Check this site to be sure of current law. http://www.packing.org/
I moved from Iowa in January and they are not very gun friendly and the Land of Lincoln is worse. Specially in Chicago.


----------



## Wandering Man (Jul 9, 2006)

tnoisaw said:


> Check this site to be sure of current law. http://www.packing.org/
> I moved from Iowa in January and they are not very gun friendly and the Land of Lincoln is worse. Specially in Chicago.


Terrific link. I'd seen the link posted before, but this is the first time I've ever had reason to use it.

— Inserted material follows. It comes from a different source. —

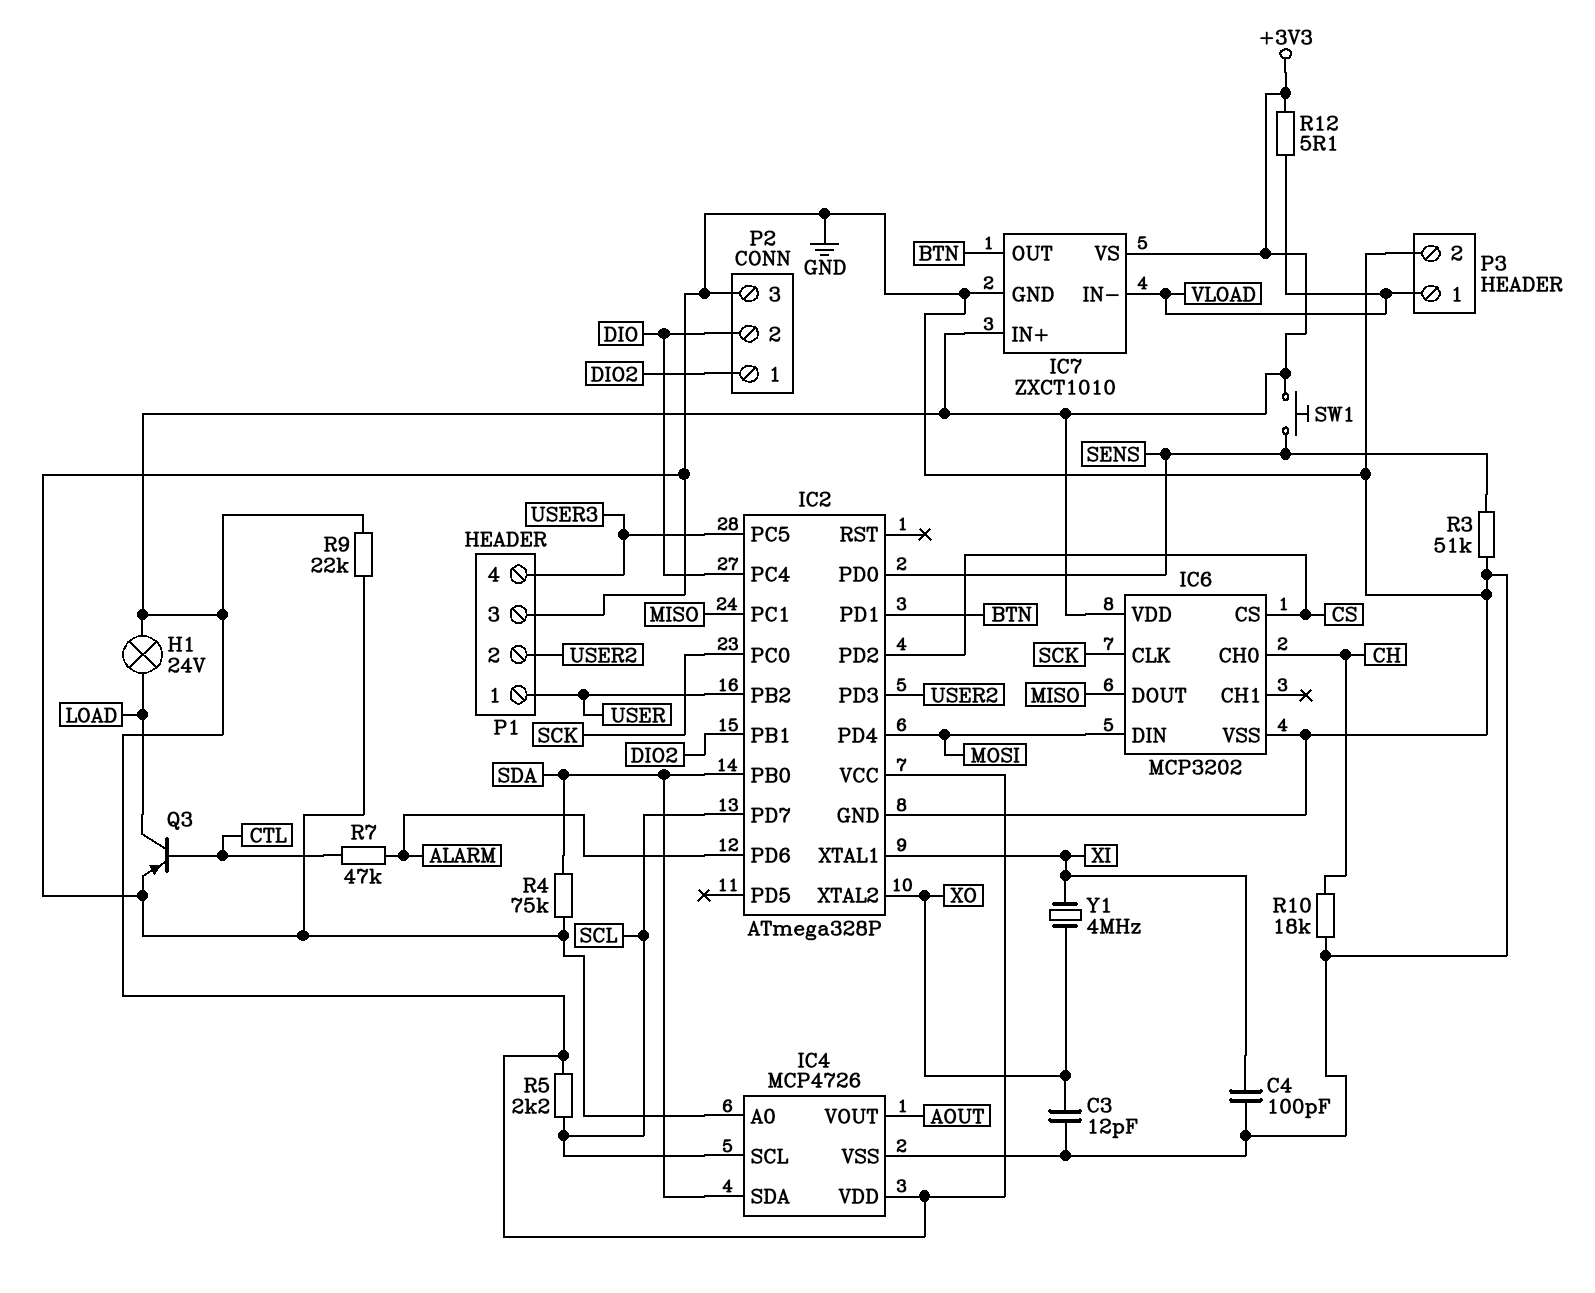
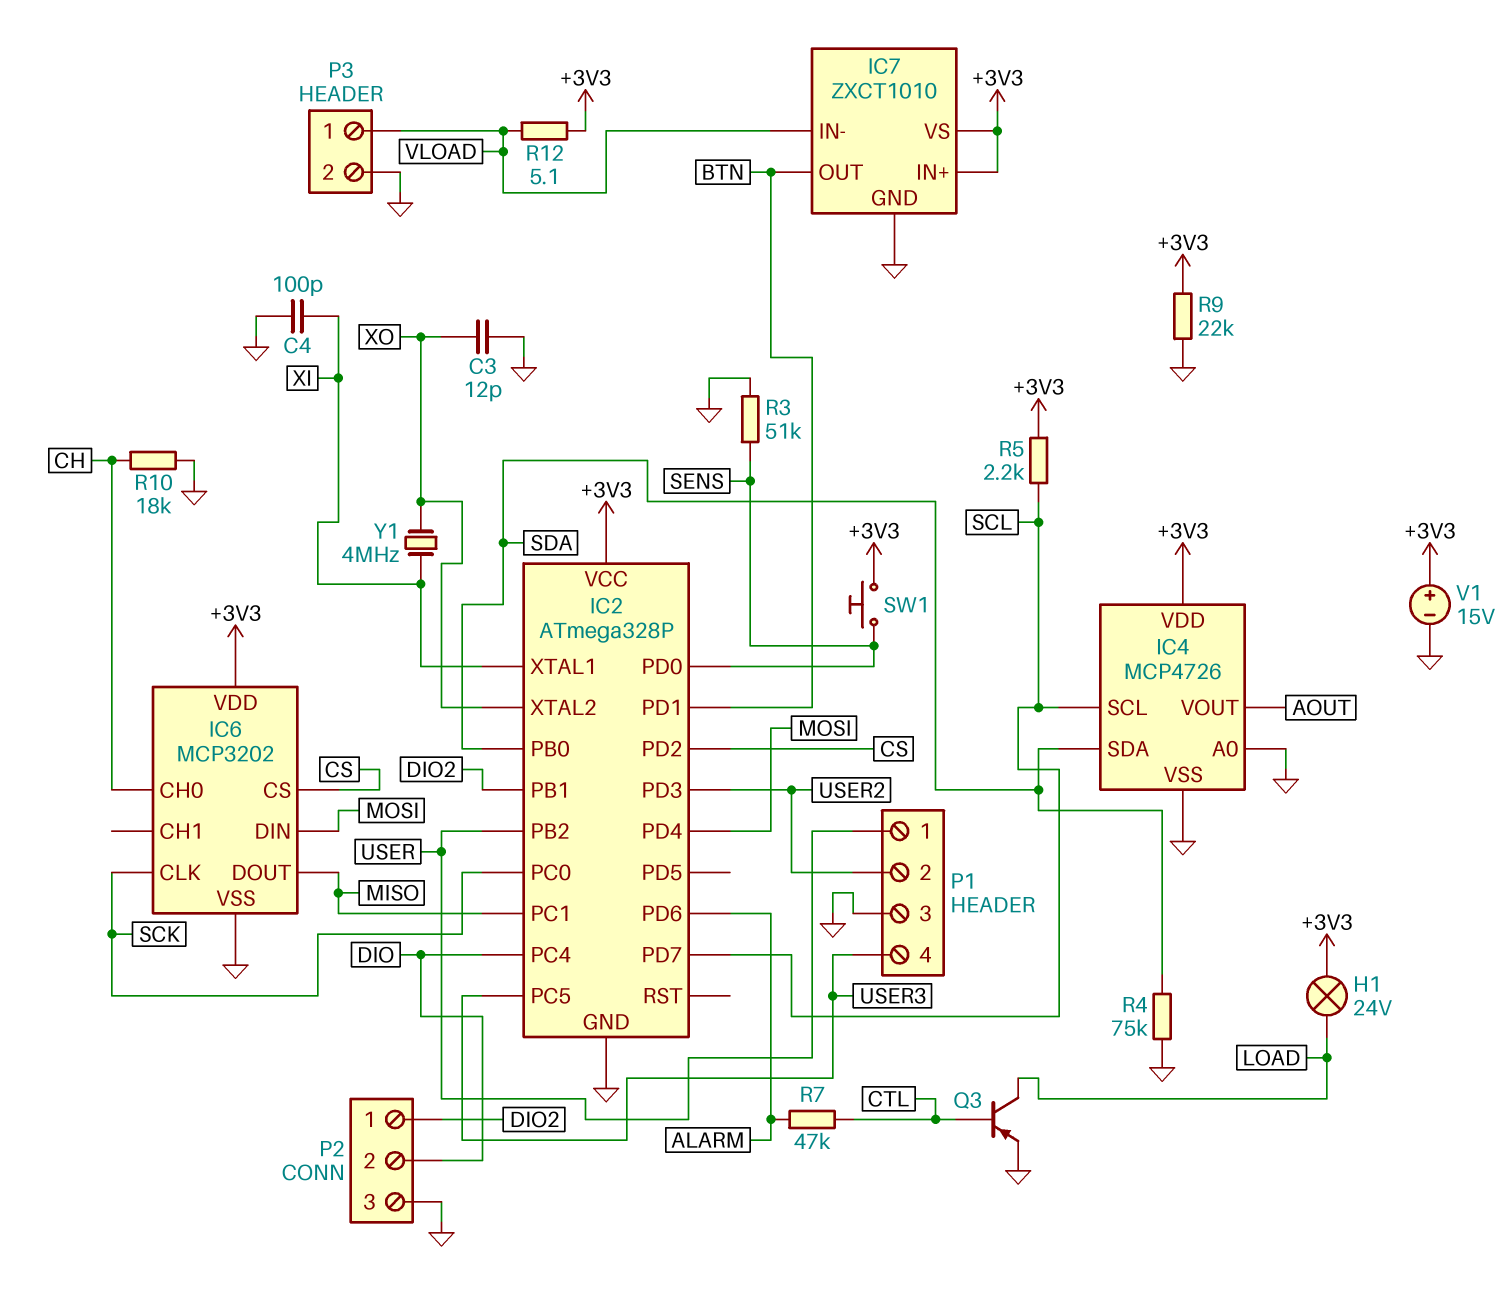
V1: none -> 15V (plus +3V3, minus GND)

Looks like my handgun gets to go with me. It just has to disappear and hide in its case while I'm either Iowa or Illinois.

WM


----------



## tony pasley (May 6, 2006)

not sure about those 2 states but do know that several states a RV is considered a mobile home except the drivers area that would need to be looked at


----------



## Wandering Man (Jul 9, 2006)

Illinois law simply states that nonresidents are exempt from the Firearm Owner's Identification Card requirement as long as the firearms are unloaded and enclosed in a case, andwho are licensed or registered to possess a firearm in their resident state.

Iowa law allows one to carry or transport an unloaded pistol or revolver in a vehicle inside a closed and fastened container or securely wrapped package, or to transport an unloaded pistol or revolver inside a cargo or luggage compartment where it is not readily accessible to anyone riding in the vehicle. They also have a separate clause for motorhomes, but that won't apply to my Fifth Wheel.

Thanks,

WM


----------



## bambam (Jul 14, 2006)

"...I moved from Iowa in January and they are not very gun friendly and the Land of Lincoln is worse. Specially in Chicago..."

Not sure that's entirely true. I live in Iowa and while there are counties that are more difficult than some to acquire a CC permit, comparatively speaking Iowa is IMHO a "moderately" gun friendly state. Although I guess it depends on how you define "gun friendly". However, to the best of my knowledge it only has reciprocity with Missouri. If you do not have a CC permit then you do need to convey the weapon as Wandering Man states. And you are correct...Illinois is much less gun friendly than Iowa, especially when it comes to concealed carry.:smt011


----------



## DennyCrane (May 11, 2006)

Chicago is like Nazi Germany when it comes to guns. I'd be careful.


----------



## Wandering Man (Jul 9, 2006)

bambam said:


> "...I moved from Iowa in January and they are not very gun friendly and the Land of Lincoln is worse. Specially in Chicago..."
> 
> Not sure that's entirely true. I live in Iowa and while there are counties that are more difficult than some to acquire a CC permit, comparatively speaking Iowa is IMHO a "moderately" gun friendly state. Although I guess it depends on how you define "gun friendly". However, to the best of my knowledge it only has reciprocity with Missouri. If you do not have a CC permit then you do need to convey the weapon as Wandering Man states. And you are correct...Illinois is much less gun friendly than Iowa, especially when it comes to concealed carry.:smt011





DennyCrane said:


> Chicago is like Nazi Germany when it comes to guns. I'd be careful.


I think its all Al Capone's fault. One guy gets a little carried away with his guns and the rest of us have to suffer.

:smt067

WM


----------